Yoshidamachi is located in the heart of Yokohama, nestled between a favorite outdoor mall, Isezakicho, and a slightly more youth-oriented nightlife quarter around Nogecho. Yoshidamachi is easily accessed by foot; it is 3 minutes from JR Kannai Station or 5 minutes from JR Sakuragicho Station.
Yoshidamachi was named after Kanbei Yoshida, a lumber merchant who obtained a permit from the feudal government in 1656 to reclaim land to develop rice paddy fields.
After the Port of Yokohama officially opened in 1859 and a special residential zone was allocated exclusively to the foreigners, a checkpoint was built between this zone and the rest of the city where the locals lived. The area around this checkpoint prospered, drawing large crowds of locals looking for higher paying jobs offered by the foreign residents. The Yoshidamachi district grew out of this area.

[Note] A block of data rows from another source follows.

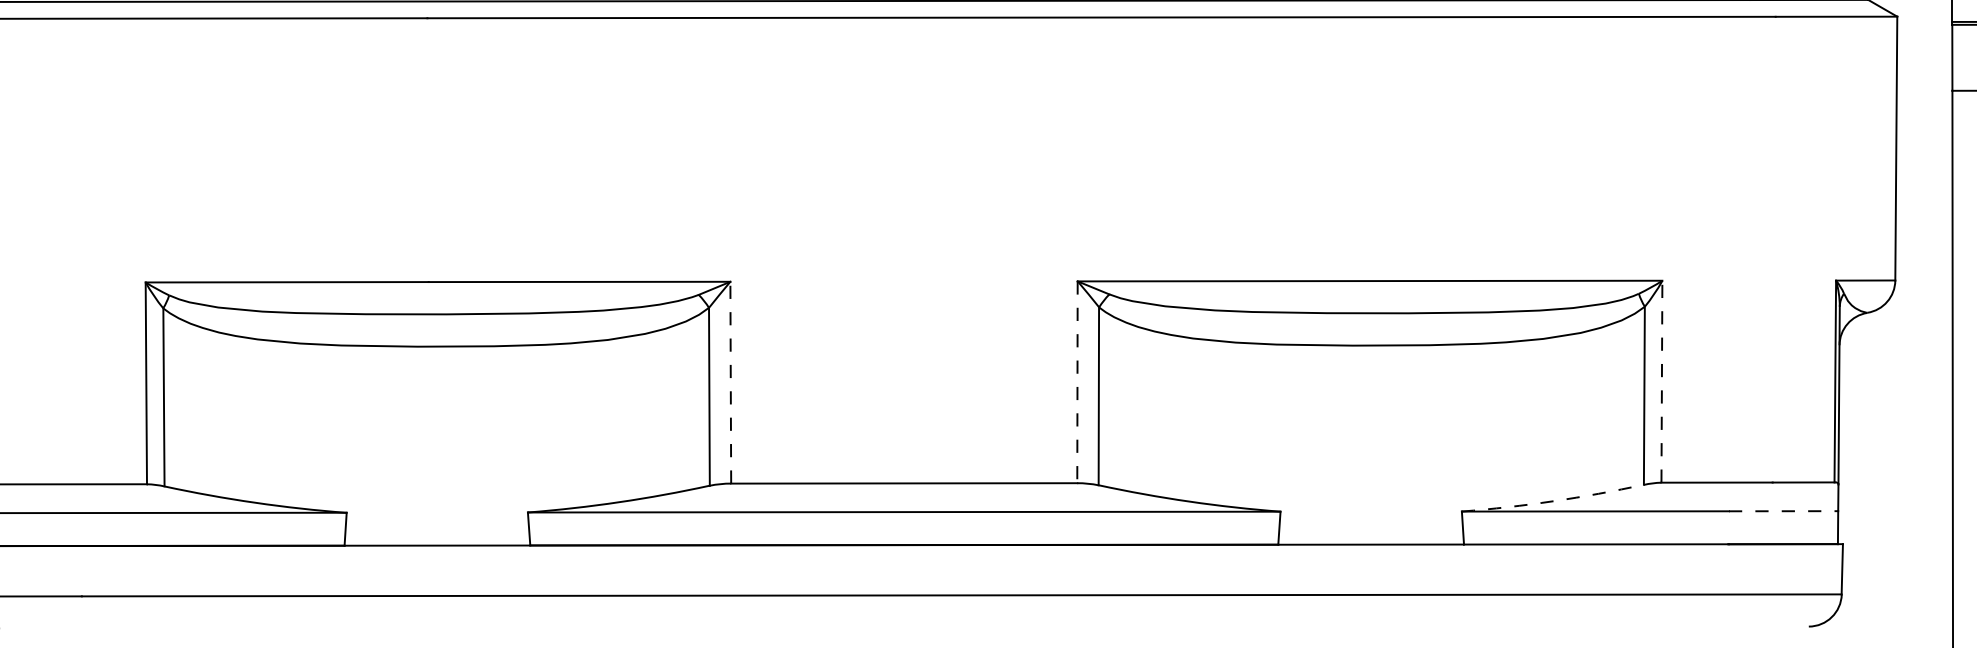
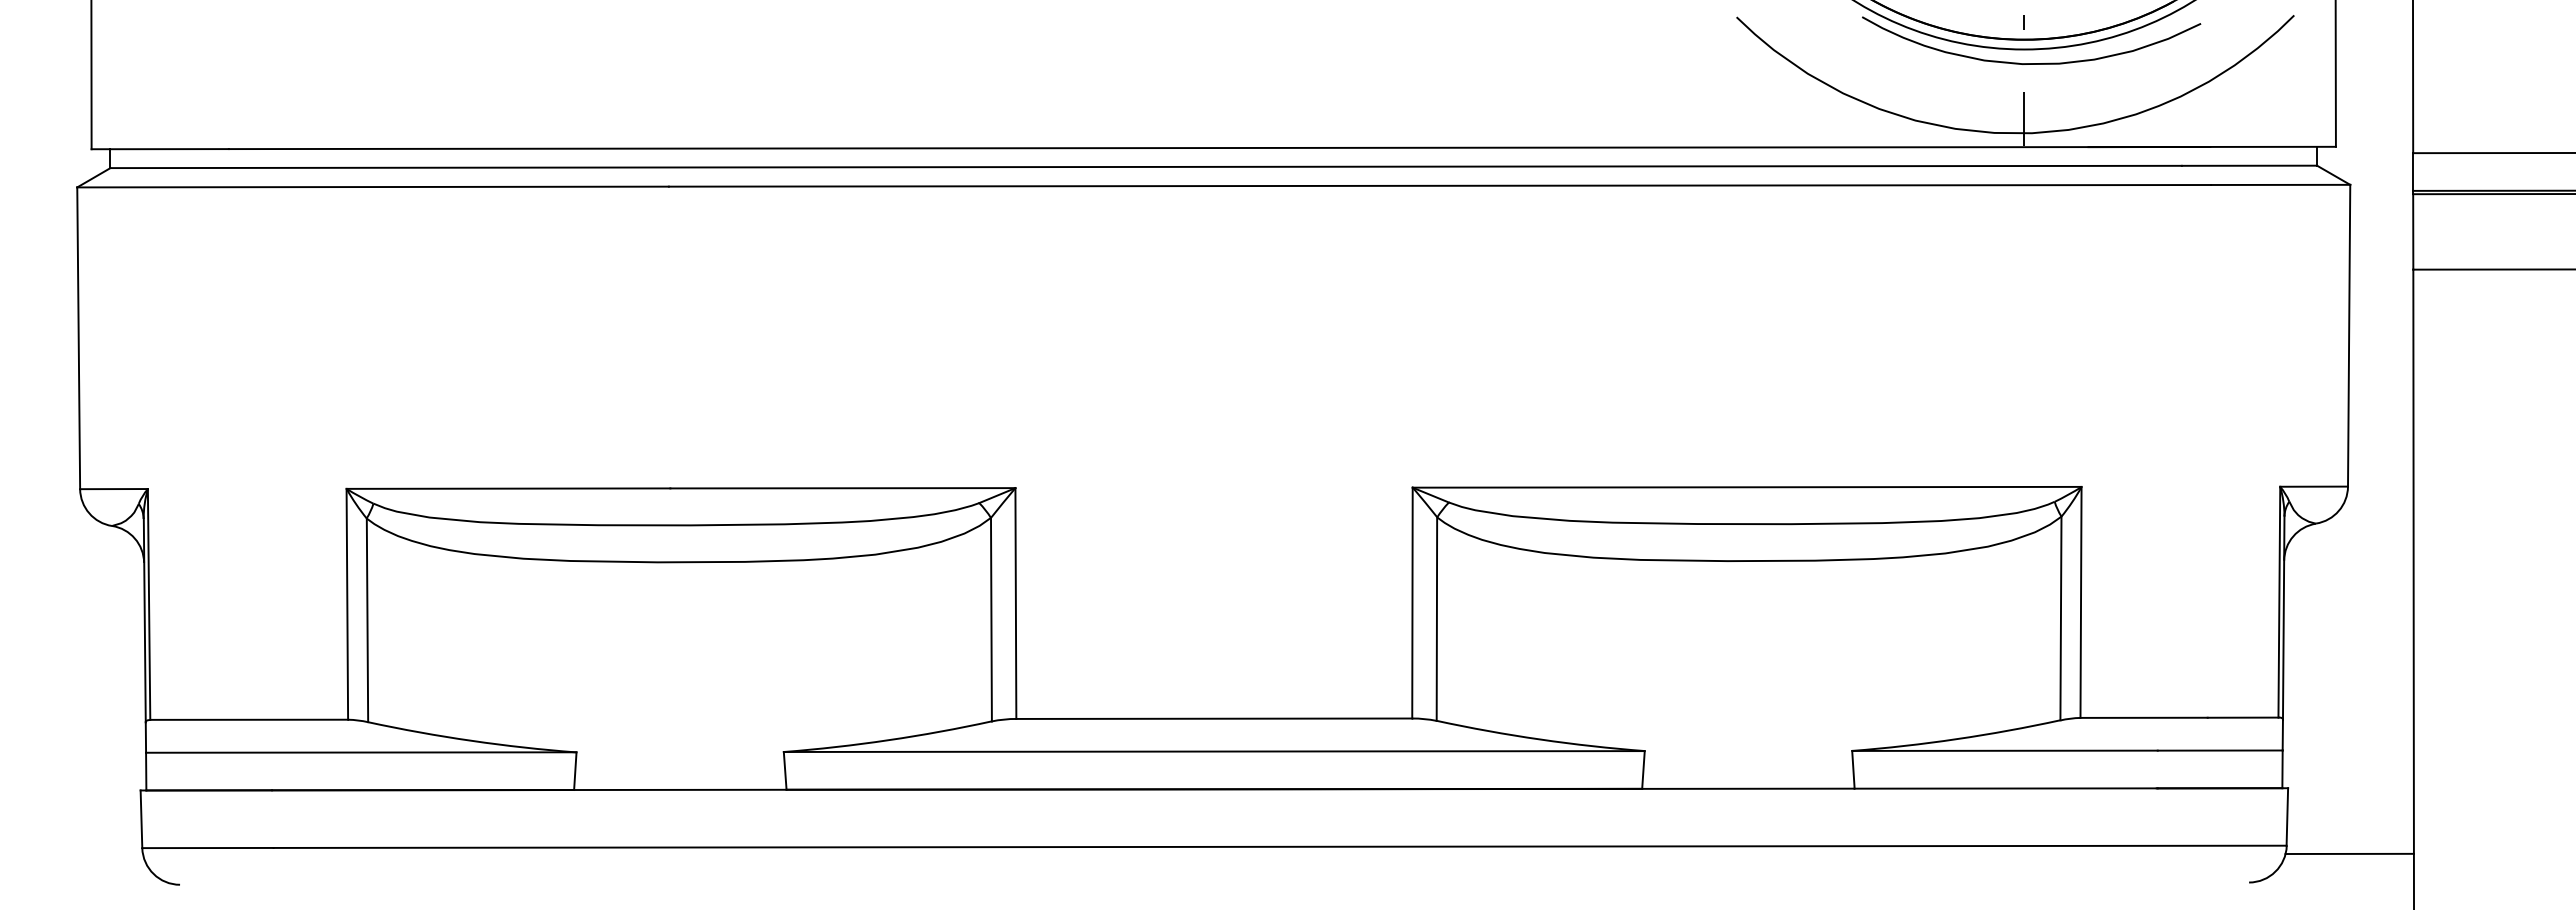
line: (1662, 380) -> (2081, 601), dashed -> solid
line: (730, 382) -> (1015, 603), dashed -> solid
line: (1077, 382) -> (1412, 603), dashed -> solid
arc: (1553, 501) -> (1956, 739), dashed -> solid
line: (1783, 511) -> (2220, 750), dashed -> solid
line: (1896, 601) -> (2349, 853), added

Yokohama turned into ashes when the Great Kanto Earthquake struck in 1923 and again when it was bombarded by air raids in 1945. When the occupation forces moved in right after the end of World War II, the US military forces confiscated half of the city. The area along the main entrance/exit gate of their military base flourished with souvenir shops, unauthorized money exchange dealers, and sidewalk artists selling portraits and caricatures. Eventually, it expanded into the largest nightlife district in Yokohama, entertaining mainly those on the other side of the fence while most locals were still persevering through the hard times and enduring shortages.
Throughout the post-war period, Yoshidamachi continued to serve as the crossroads for foreigners and local Japanese to meet and interact. But as the city evolved through the extension of Negishi Line railway, redevelopment of the west side of Yokohama Station, and other urbanization projects, Yoshidamachi was left behind. Its role as a transit hub gradually faded together with the fond memories of those who used to frequent this multicultural intersection when it was still the bustling, fun place to be.
Now, the tide has shifted back. Yoshidamachi is picking up, drawing a wave of fresh start-ups who found the rents to be surprisingly reasonable compared to other similar urban areas of such proximity to a major train station. These young entrepreneurs have turned the quiet neighborhood into a vibrant community with over 110 businesses, of which 75 or so are eating and drinking establishments.
This surge of renewal and revitalization will continue to attract both new businesses and patrons.